Scott McKinstry (above), Self Portrait (below), acrylic on canvas, 42” x 51”, unfinished
In Emrick’s view, it is in everyone’s best interest that prison arts programs exist to provide a buffer.
“Part of my pitch for the art program is that we’re helping guys come out better human beings. If you have someone who is locked up and they’re left in this culture that’s very negative, they’re going to come out angrier — or at least the same.
“If you have a chance to bring in some humanity, to bring in some outside professional artists who interact with them, who give them criticism done in a professional way and also give them skills, then that really helps transform them. We’re providing safety for the community because we’re having someone come out who’s not going to be angry, who’s not going to be bitter.”
The inmates in the Arts in Corrections program speak of the program’s snug art room as a sanctuary from the greater climate of acrimony in the prison. Scott McKinstry, an inmate who paints gallery-quality acrylics despite only being in the program for three years, points out that Arts in Corrections classes have an environment entirely different than the rest of San Quentin.
“The biggest thing in prison is segregation. Whites are here. Blacks are here. Mexicans are here. Asians are here. Everybody segregates and there are lines you don’t cross. You don’t play with each other. You don’t horse around. You don’t call each other names. You have that barrier. You come in here and we don’t have that. It’s like escaping that.”
In the art community, you meet a lot of people who talk about “living for art.” For the men in the Arts in Corrections program, that statement is more than just a platitude. These are people who might not be alive if it wasn’t for art.
Life in San Quentin offers numerous chances to be sucked into the cycle of violence and revenge. Being a part of the program gave McKinstry, who had never made art until he was several years into his fifty-one-years-to-life sentence, a chance to free himself from that malicious eddy.
“I bit into the prison politics. I was violent. I dealt with issues of disrespect or disagreements through violence like most all of us do. I don’t do that anymore.”
Not only has the program given McKinstry a way out of violence, it has also helped him build coping skills.
“From what I’m doing now, in expressing myself, my anger level has fallen way down. I’ve learned to deal with issues, not just swallow them and let them build up and have them come all at one time.

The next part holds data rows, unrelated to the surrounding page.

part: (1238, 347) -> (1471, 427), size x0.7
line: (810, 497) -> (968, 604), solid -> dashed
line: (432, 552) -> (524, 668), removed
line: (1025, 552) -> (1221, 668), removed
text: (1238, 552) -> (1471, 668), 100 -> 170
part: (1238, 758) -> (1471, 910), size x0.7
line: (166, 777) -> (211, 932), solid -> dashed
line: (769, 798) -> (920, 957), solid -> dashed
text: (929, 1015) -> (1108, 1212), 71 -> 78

I can get them out on canvas.
“Even if it’s frustrating and it doesn’t come out right, I still got it out in a positive way. It still may be aggressive, but it’s between me and an inanimate object, not between me and someone else.”

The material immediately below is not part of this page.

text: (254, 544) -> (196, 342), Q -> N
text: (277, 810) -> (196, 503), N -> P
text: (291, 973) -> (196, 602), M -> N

Even though McKinstry, who has served on various prisoner leadership and activities councils over the years, may never leave San Quentin, he is using the positive attributes he has developed in Arts in Corrections to help others who will.

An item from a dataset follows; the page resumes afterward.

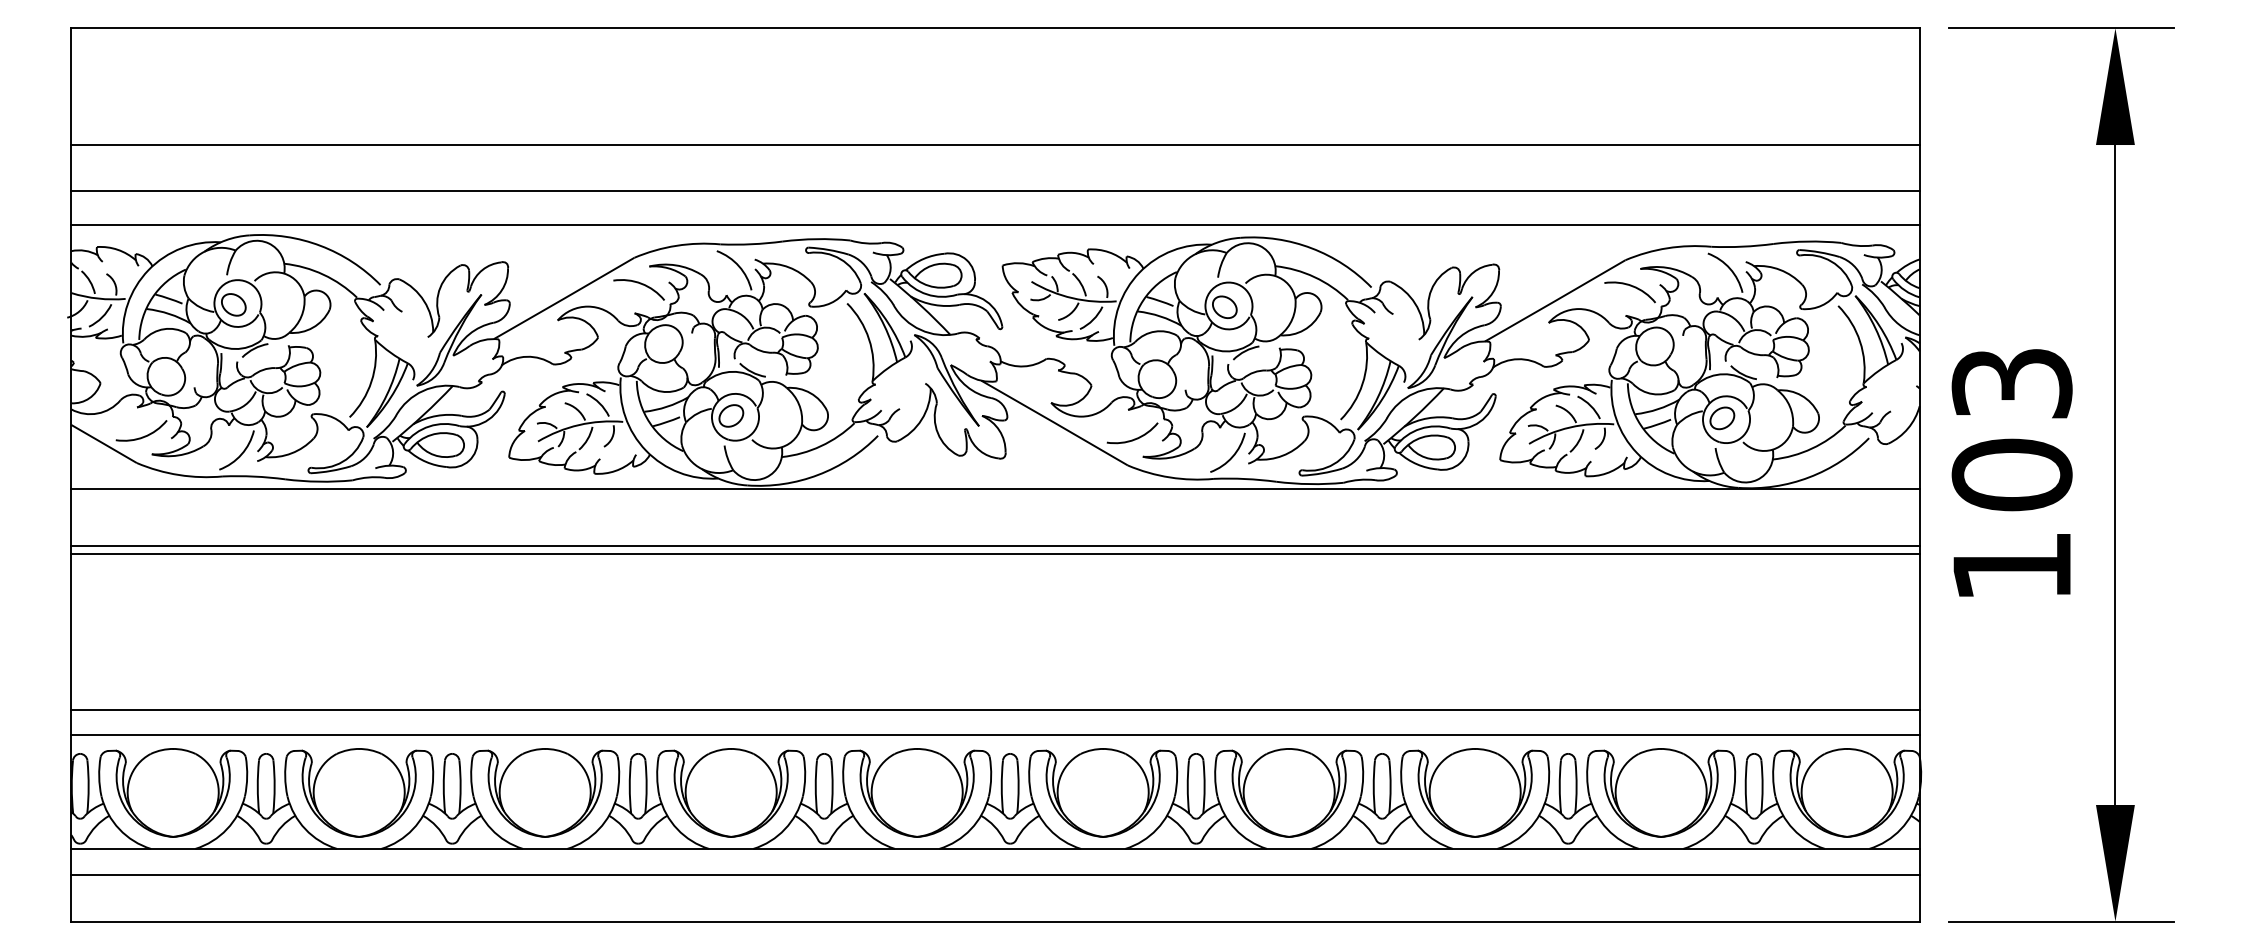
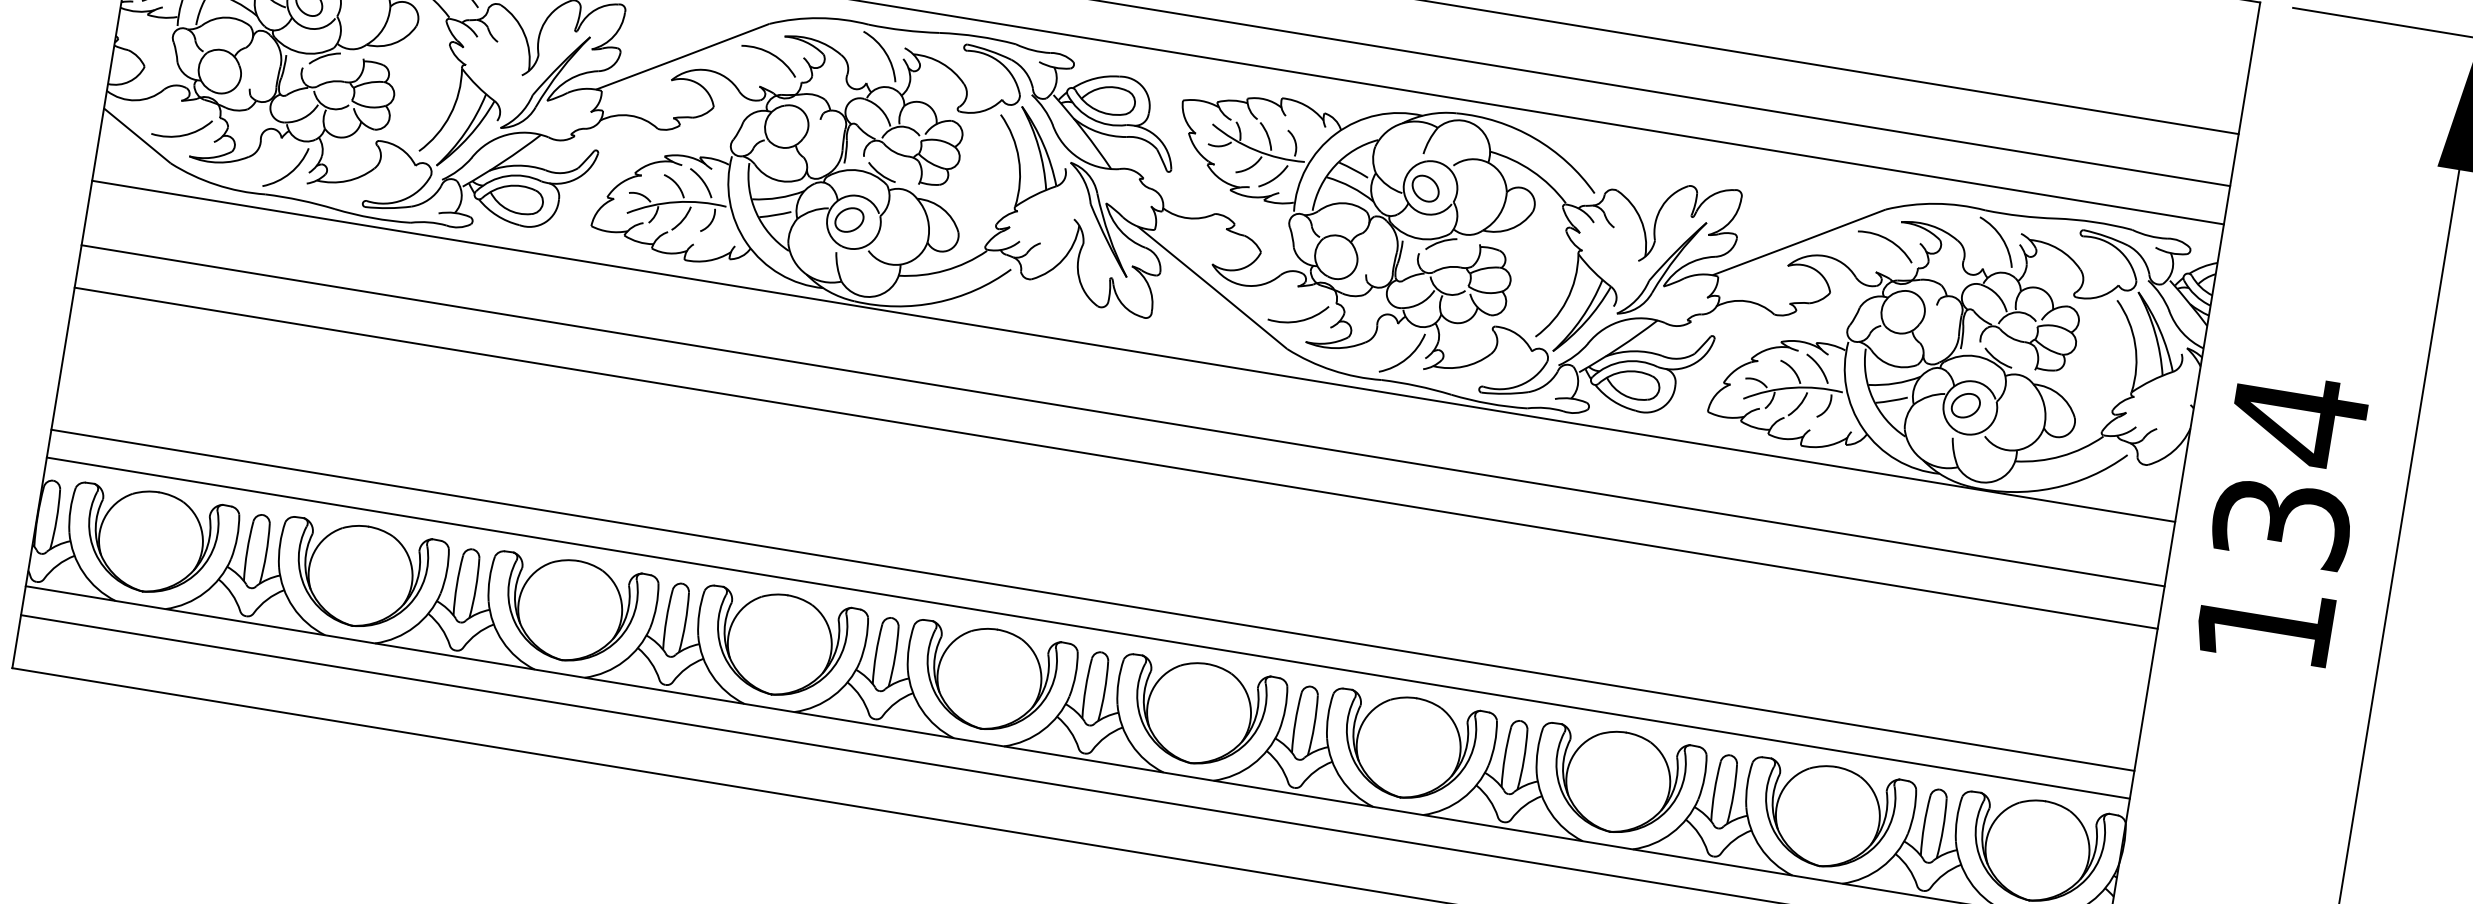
text: (2011, 428) -> (2289, 470), 103 -> 134
line: (995, 554) -> (1116, 458), moved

Twenty-year program veteran Ronnie Goodman is one of the men McKinstry is currently collaborating with on a mural adjacent to the San Quentin art room. As Goodman points out, being a part of Arts in Corrections has not only changed his life inside prison, but given him a vision for a positive life outside it as well.
“I think art teaches you patience and compassion and really to enjoy the smallest things in life. I wake up and see the colors of the sky and see the birds flying. I never really focused in on that. Then you think about being free. It would be nice to be able to go to the park, kick back and relax and sit down and draw. To block off everything else in life and find your own little space.”
While the prison artists await their chance to rejoin the outside world, their voices are periodically carried out via shows of their work. As Emrick puts it, “They look at it as a way to get their work out and to get exposure, but also for them to show that they are something other than just this animal locked up inside, that they have this whole human side to them, and that they have a way of expressing their beauty.”
The proceeds raised from the selling of the inmates’ art goes not only toward funding Arts in Corrections but also to support youth diversion programs.
It is very easy to psychologically compartmentalize those inside the criminal justice system as having failed society. They chose to break the rules, the reasoning goes, and in doing so chose life as outcasts.
But these choices, as hideous as they may have been, were not made in a vacuum. It is just as valid to claim that society fails certain people, just like it was doing to that teenage girl at the symposium. Not everyone grows up having their needs met. The prison system, through programs like Arts in Corrections, gives the formerly ignored a chance to be heard.